Vaccine Availability Projections Over Time
I spent about 50 years doing software development, and one constant was that management always reported that projects were going to be finished in less than half the time than they were actually going to take, even if all went well. The series of Covid vaccine availability projections by our Federal leaders seems to follow that trend.
- May 15: “These data make me feel even more confident that we will be able to deliver a few hundred million doses of vaccine by the end of 2020.” — Moncef Slaoui, head of Operation Warp Speed
- June 2: “By the beginning of 2021 we hope to have a couple of hundred million doses.” — Anthony Fauci
- October 8: “We may have up to 100 million doses by the end of the year, enough to cover especially vulnerable population.” — Alex Azar, Secretary of Health and Human Services
- October 29: Pfizer “expects to have 30 million to 40 million doses ready to deliver to the US by the end of the year” while Moderna “expects to be able to provide 20 million doses of its candidate to the US by the end of the year.” By my math, that adds up to 50-60 million doses between the two by the end of the year.
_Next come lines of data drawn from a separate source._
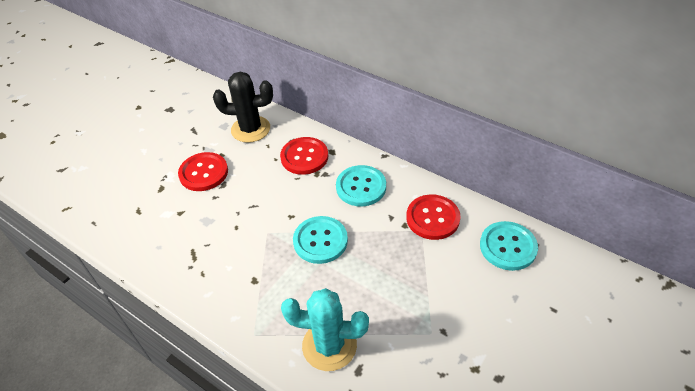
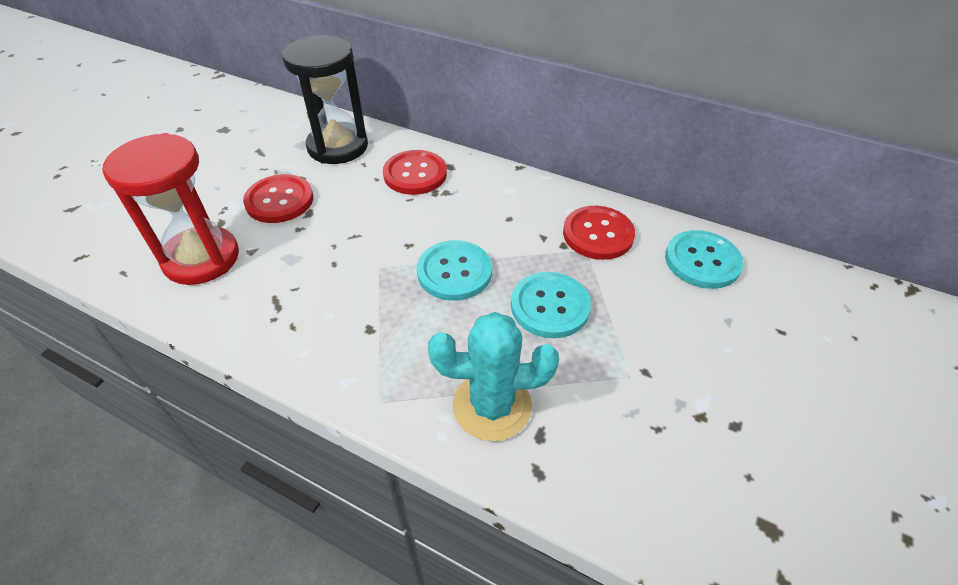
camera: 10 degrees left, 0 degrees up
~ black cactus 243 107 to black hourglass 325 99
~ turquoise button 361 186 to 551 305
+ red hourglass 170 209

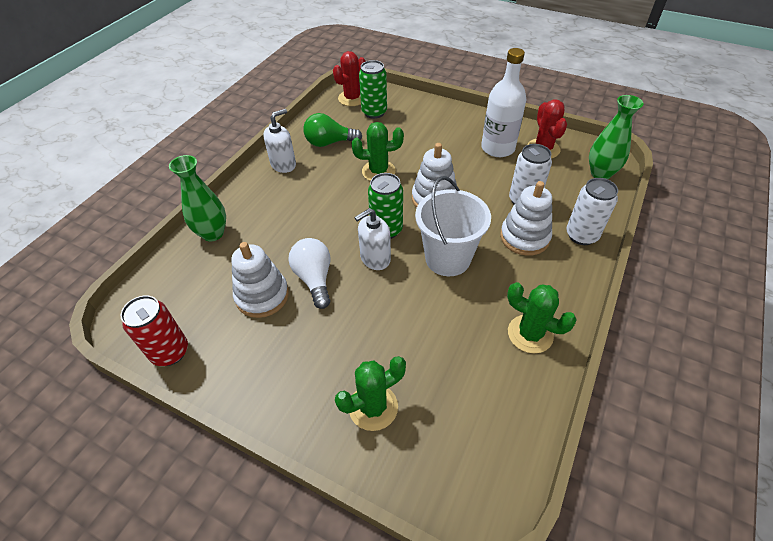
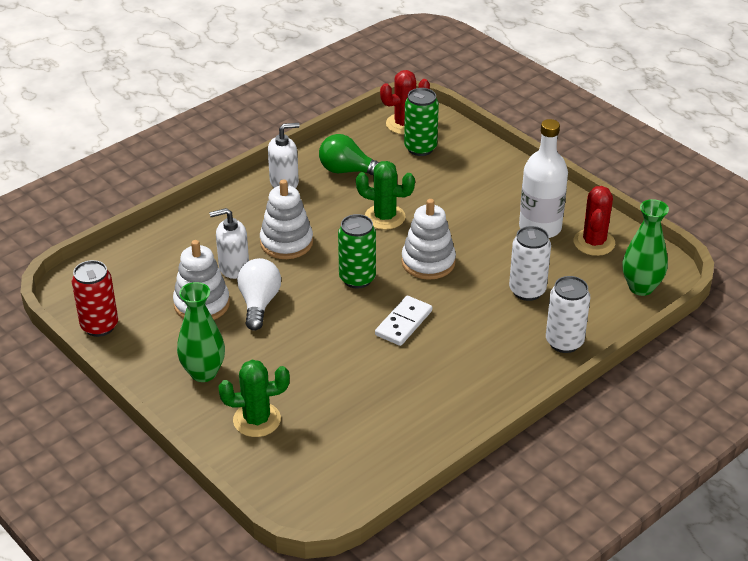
camera: 20 degrees right, 10 degrees down
~ green vase 197 198 to 201 332
~ white soap dispenser 372 239 to 229 243
~ white bucket 453 226 to white domino 403 321
~ white stacking toy 526 218 to 286 219
- green cactus 542 318

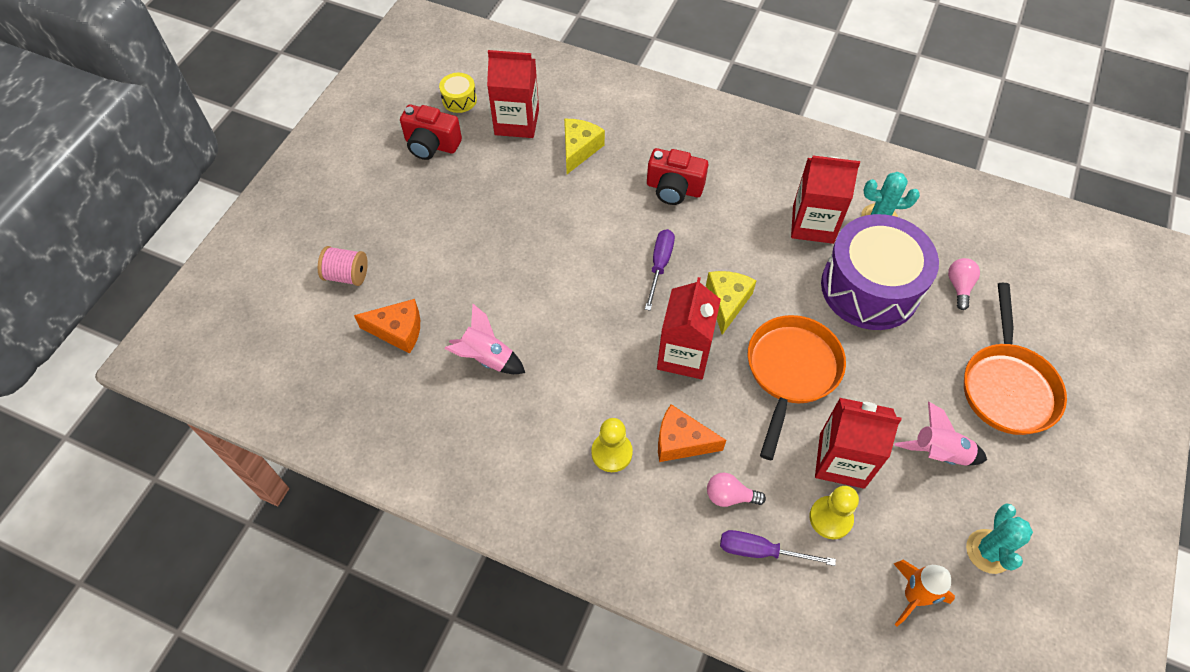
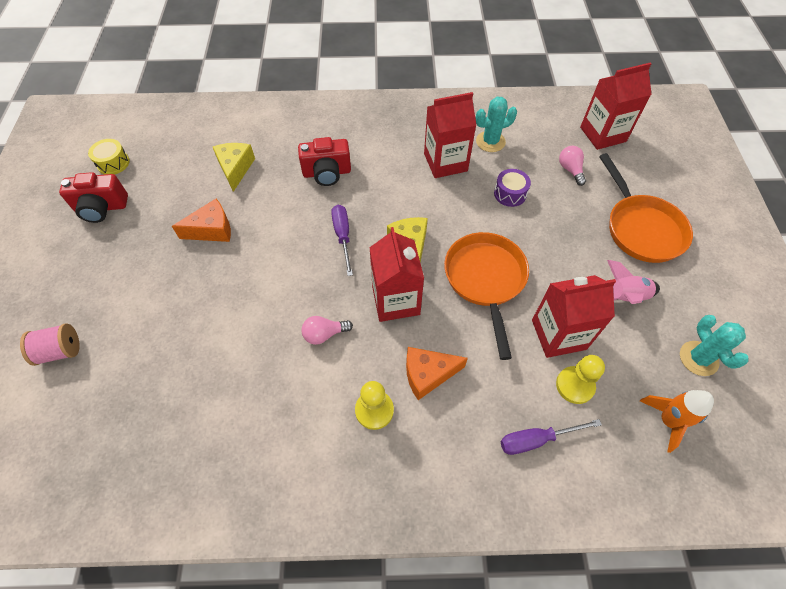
camera: 25 degrees left, 0 degrees up
~ orange cheese 387 326 to 201 220
- pink rocket 484 339
~ red carton 513 94 to 616 106
~ pink light bulb 736 490 to 327 330
~ purple drum 880 272 = 512 188 x0.40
- November 18: “Department of Health and Human Services Secretary Alex Azar expects 40 million doses of Pfizer and Moderna’s COVID-19 vaccines will be ready for distribution by the end of December.”
- December 16: “Twenty million vaccinations this month.” — Alex Azar
- January 1: “As of Friday, the first day of the new year, an estimated 2.8 million vaccine doses have actually been given.”
The vaccine doses are coming, but one might be a bit skeptical about the projected time frames.